Forensic experts have opened Salvador Dali's coffin to obtain DNA samples that could help settle a paternity lawsuit, a court spokeswoman said.
The coffin was opened half an hour after it was lifted from the crypt in Figueres where Dali's remains have been for the past 27 years, the official with the court administration in Catalonia, Spain, said in a statement.
A committee of judges and technicians immediately started work to obtain biological samples that could shed light on whether a 61-year-old tarot card reader, Pilar Abel, is, as she claims, Dali's daughter.
Only five people are handling this part of the process, the official said, in order to reduce the risk of contaminating the DNA samples.

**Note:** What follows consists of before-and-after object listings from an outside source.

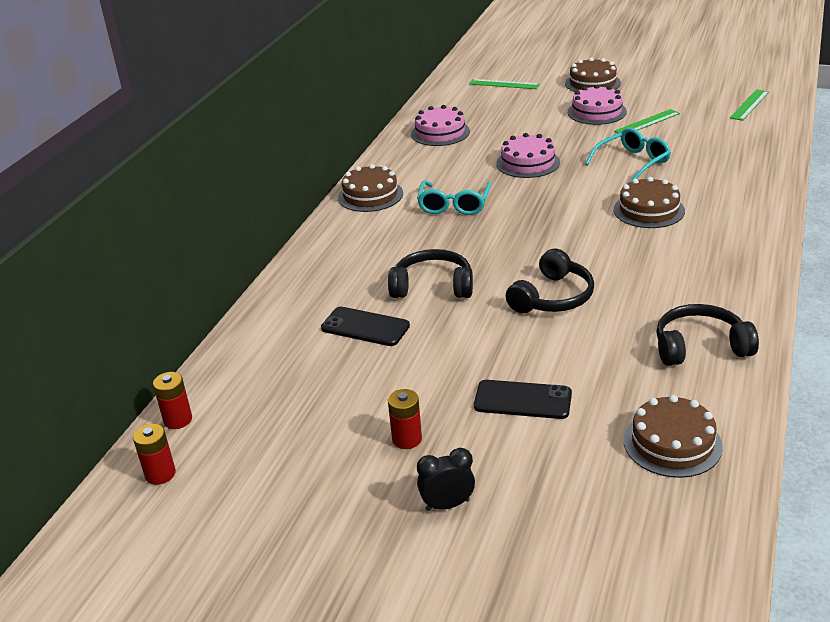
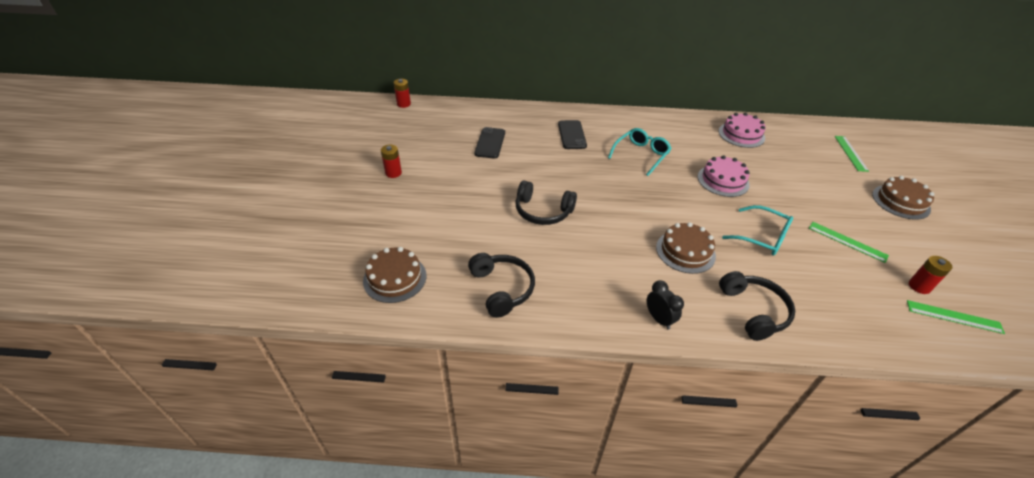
camera: 70 degrees right, 10 degrees up
(160, 474) = (366, 108): red battery -> red battery (919, 286)
(370, 195) = (635, 120): brown cake -> none
(433, 286) = (539, 160): black headphones -> black headphones (754, 311)
(447, 505) = (342, 194): black clock -> black clock (659, 319)
(454, 205) = (641, 155): turquoise glasses -> turquoise glasses turned 135 degrees clockwise
(522, 400) = (431, 210): black phone -> black phone (572, 135)
(597, 112) = (842, 209): pink cake -> none

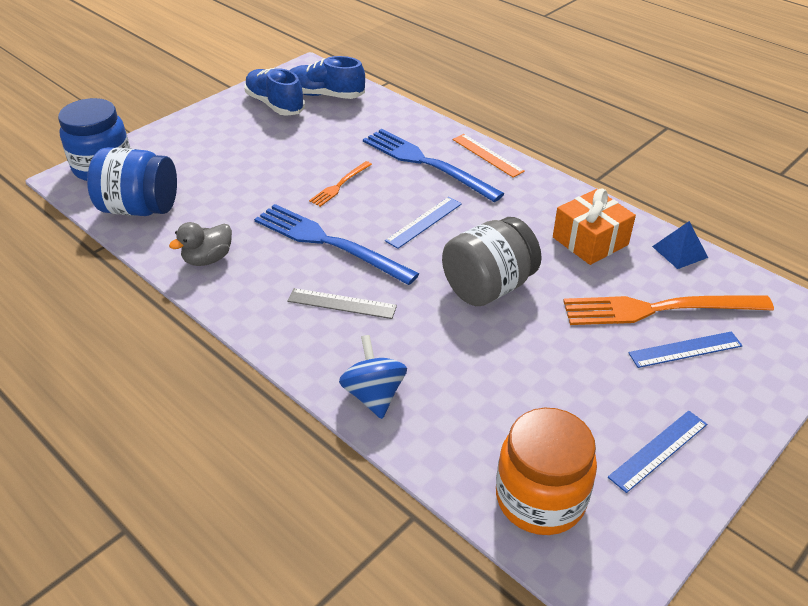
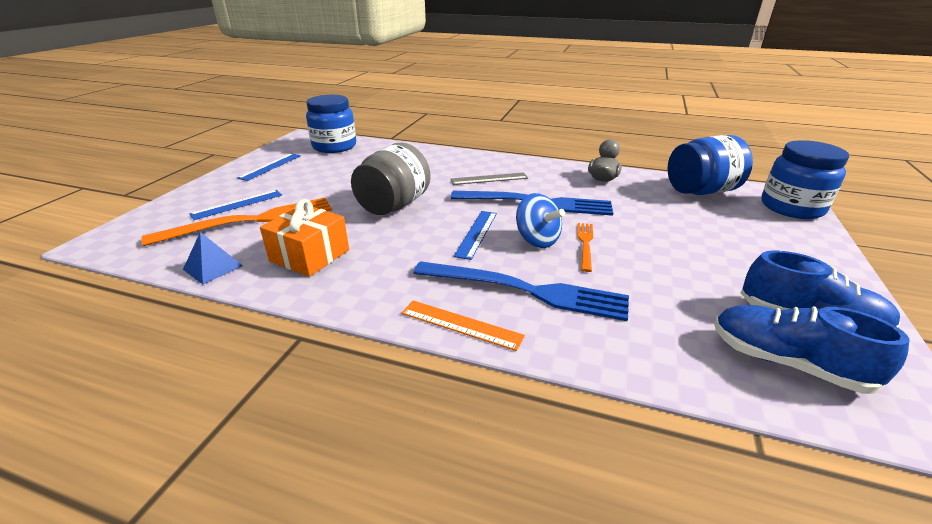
camera: 155 degrees right, 10 degrees down
(325, 95) = (786, 362): blue shoe -> blue shoe turned 135 degrees counterclockwise
(374, 395) = (435, 155): blue spinning top -> blue spinning top (537, 240)
(540, 498) = (334, 146): orange jar -> blue jar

Pilar Abel says her mother had an affair with Dali while working as a domestic helper in the north-eastern town of Figueres. A judge granted the exhumation last month to conduct a DNA test.
Four people carrying a coffin entered the Dali Theatre Museum on Thursday, one hour after doors closed to visitors.
Technicians installed a pulley system on scaffolding in order to lift a 1.5-ton stone slab that covered the crypt where the painter's embalmed body was interred.
A marquee was also installed under the museum's glass dome to prevent any photography or video of the process, even from drones.
Abel said a desire to honour her mother's memory, and not money, was motivating her paternity lawsuit.